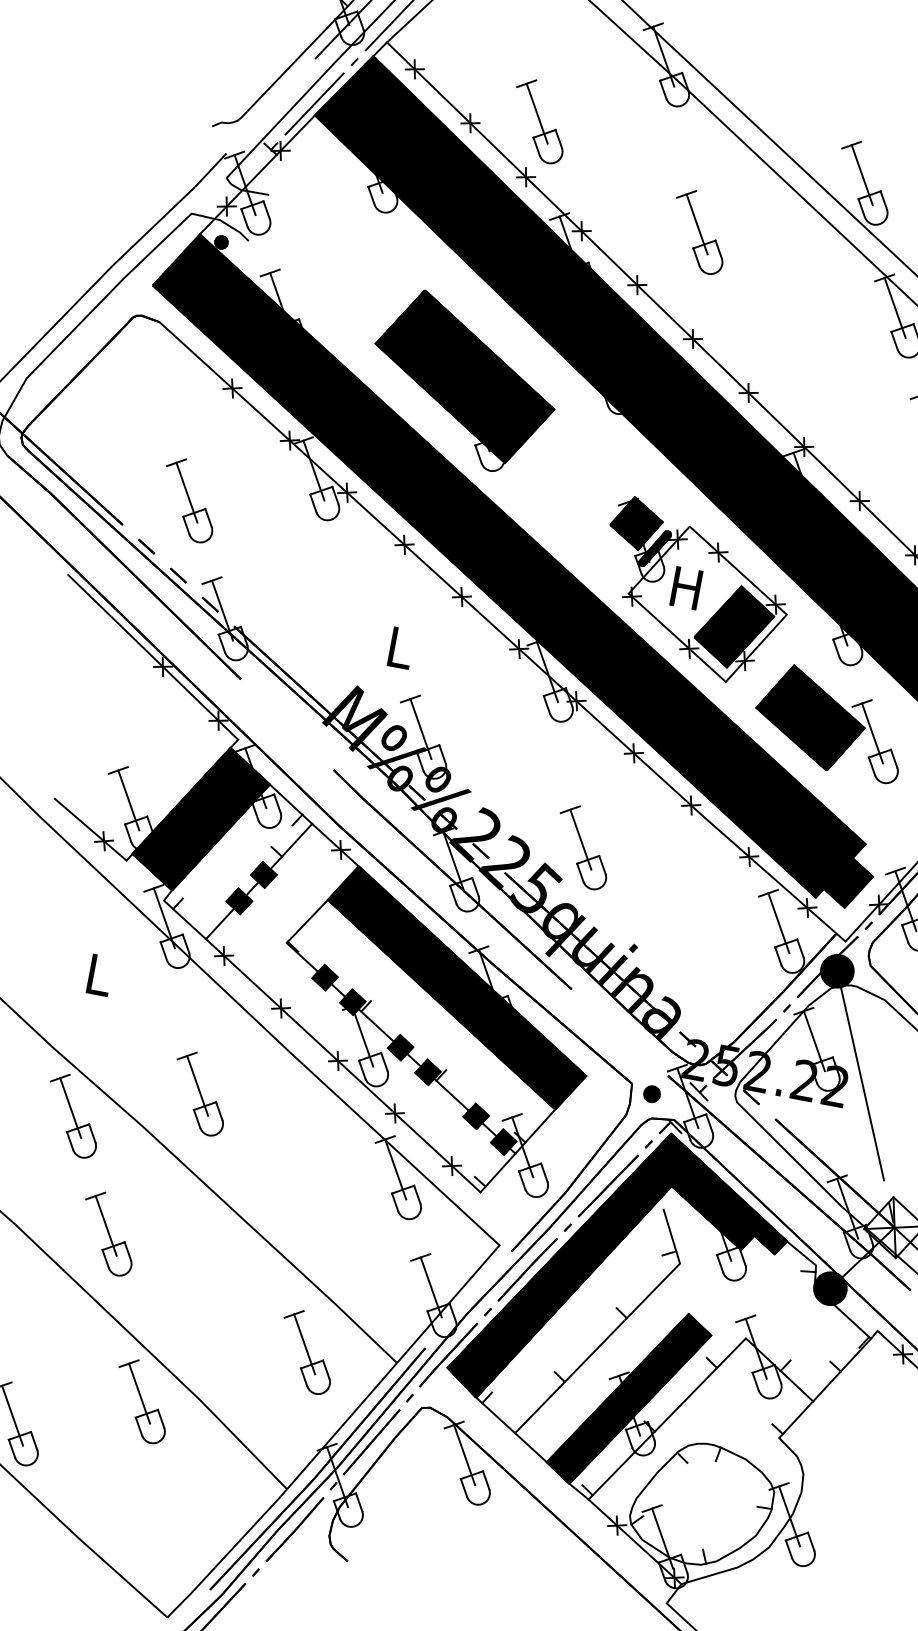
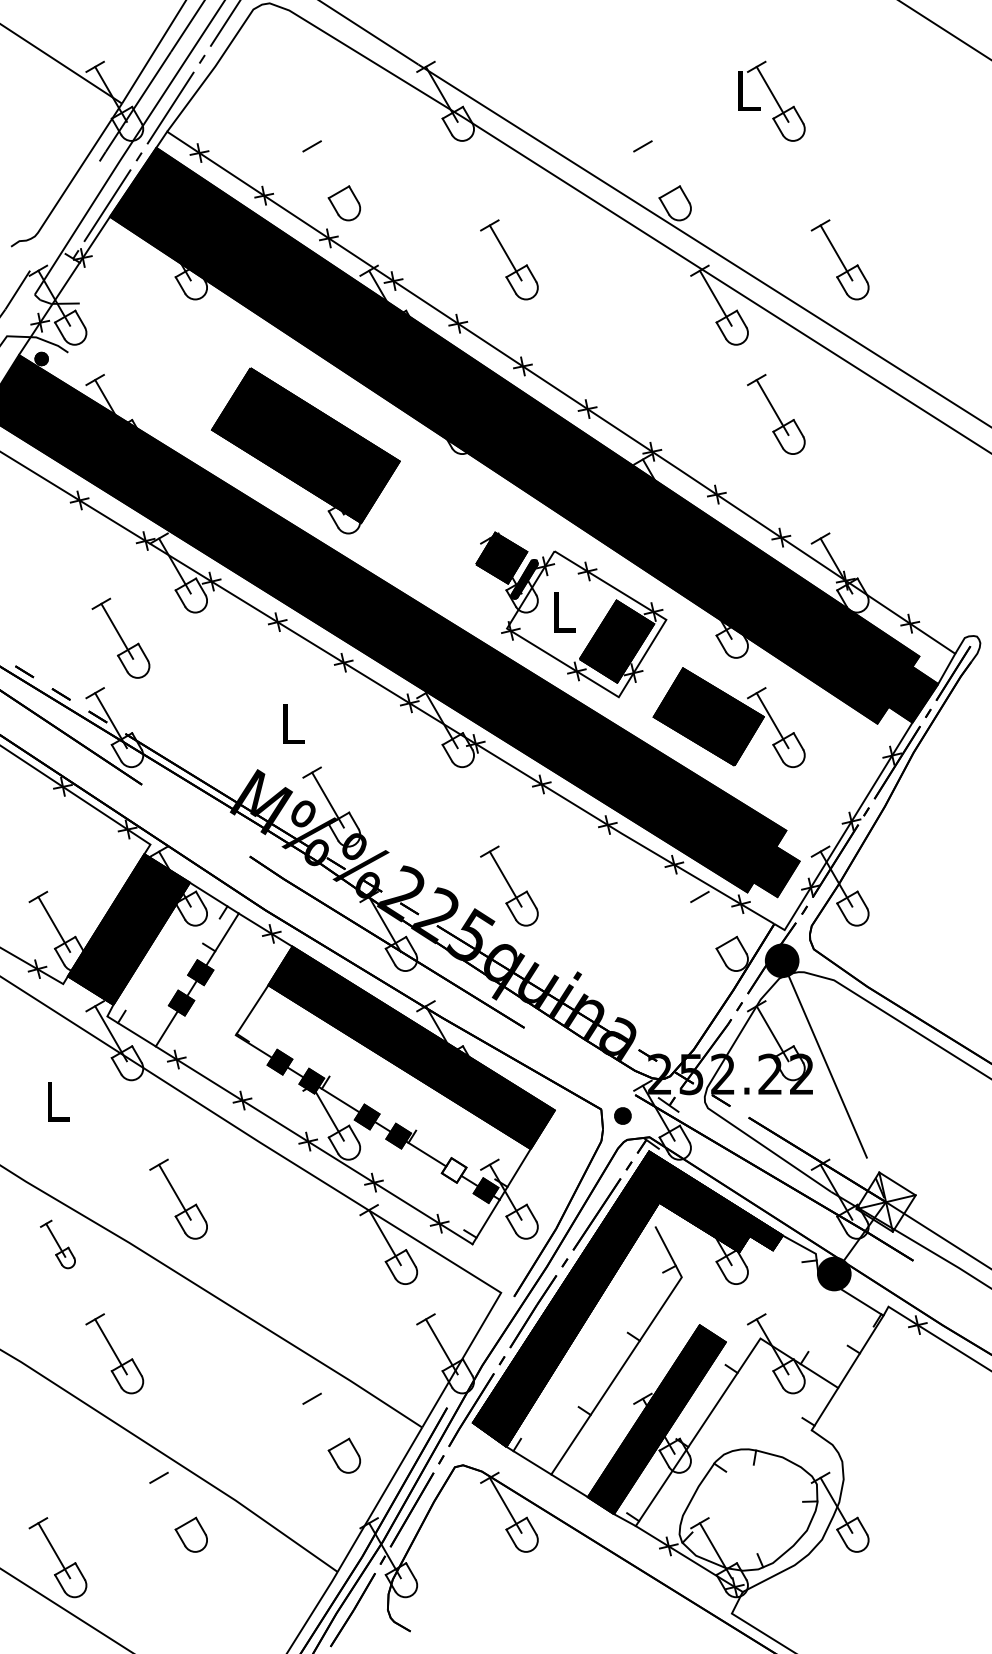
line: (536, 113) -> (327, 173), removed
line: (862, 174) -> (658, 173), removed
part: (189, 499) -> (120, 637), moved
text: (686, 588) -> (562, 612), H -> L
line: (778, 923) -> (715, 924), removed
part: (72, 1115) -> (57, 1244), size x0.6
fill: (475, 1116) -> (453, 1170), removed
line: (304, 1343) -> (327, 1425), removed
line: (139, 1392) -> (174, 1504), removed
+ + + +
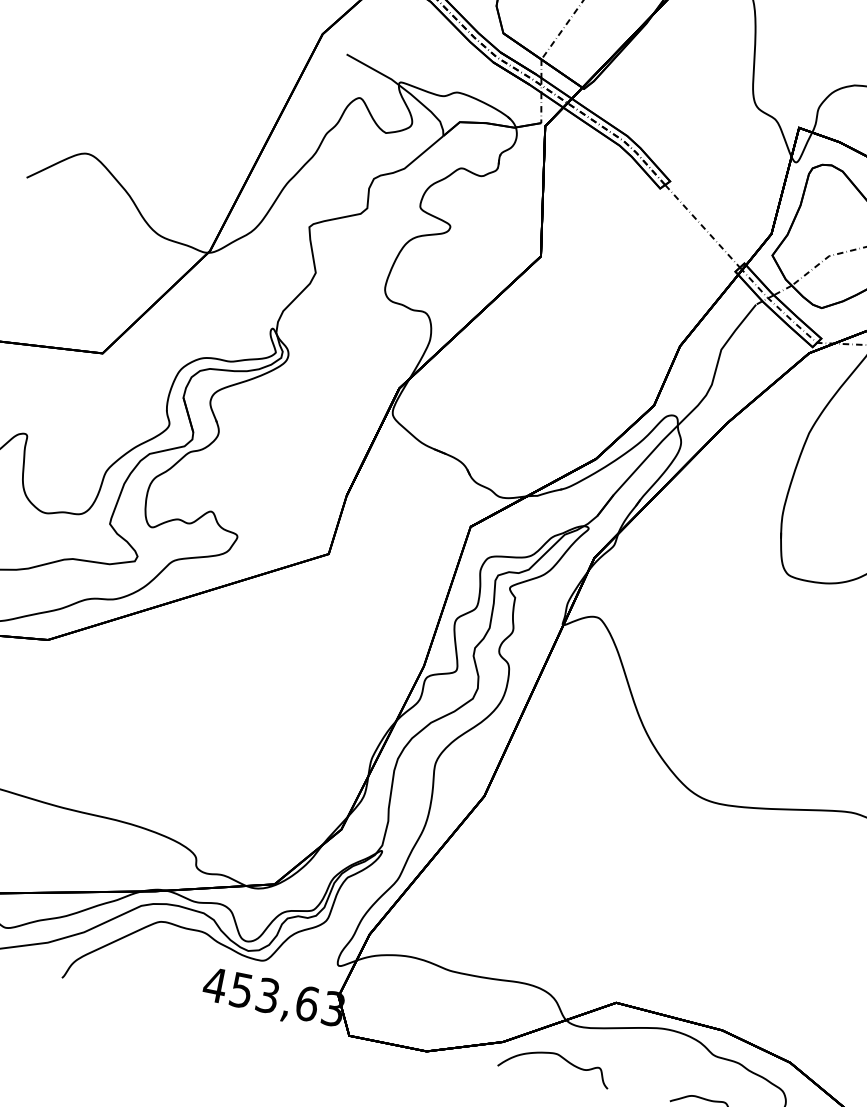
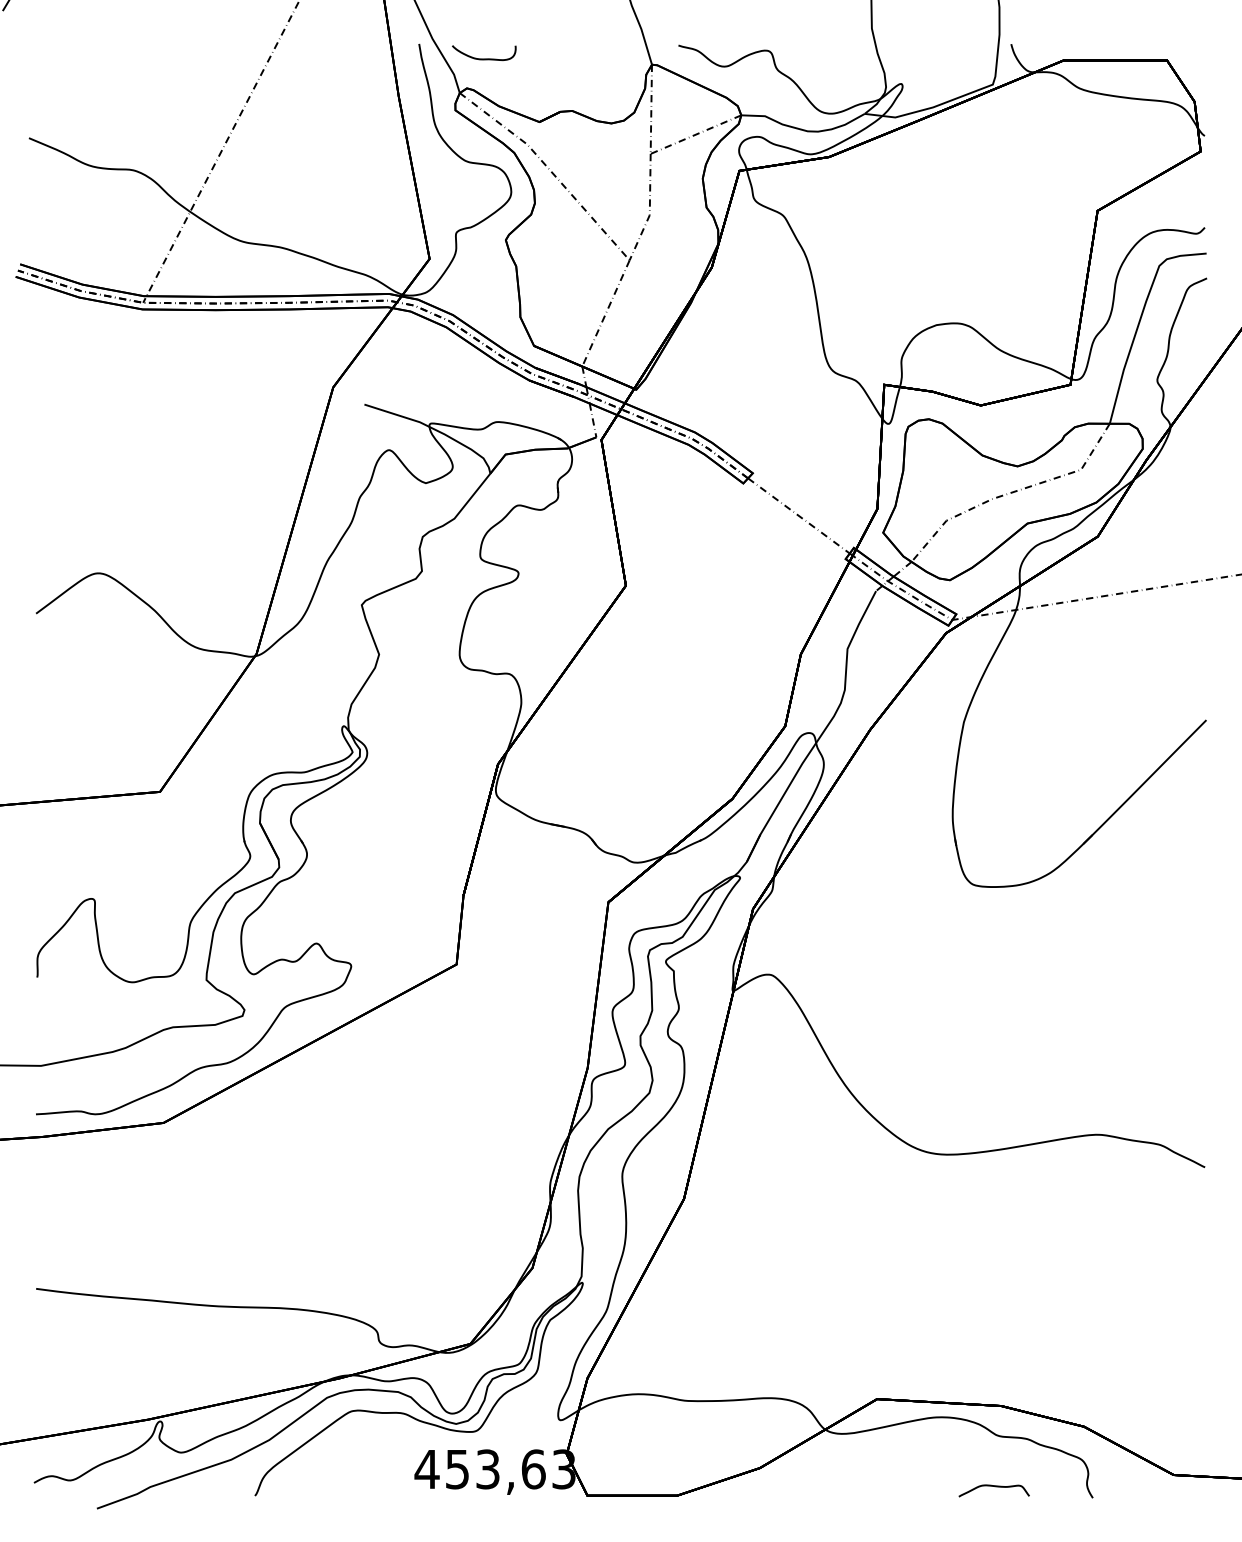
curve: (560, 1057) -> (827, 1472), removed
+ + + +
» **ACTIVITY**
The reply should hold only the lines of the listing above starting at the line containing "line: (862, 174) -> (658, 173), removed" and ending at the line containing "line: (139, 1392) -> (174, 1504), removed", exactly as written.

» **RESULT OF THE TASK**
line: (862, 174) -> (658, 173), removed
part: (189, 499) -> (120, 637), moved
text: (686, 588) -> (562, 612), H -> L
line: (778, 923) -> (715, 924), removed
part: (72, 1115) -> (57, 1244), size x0.6
fill: (475, 1116) -> (453, 1170), removed
line: (304, 1343) -> (327, 1425), removed
line: (139, 1392) -> (174, 1504), removed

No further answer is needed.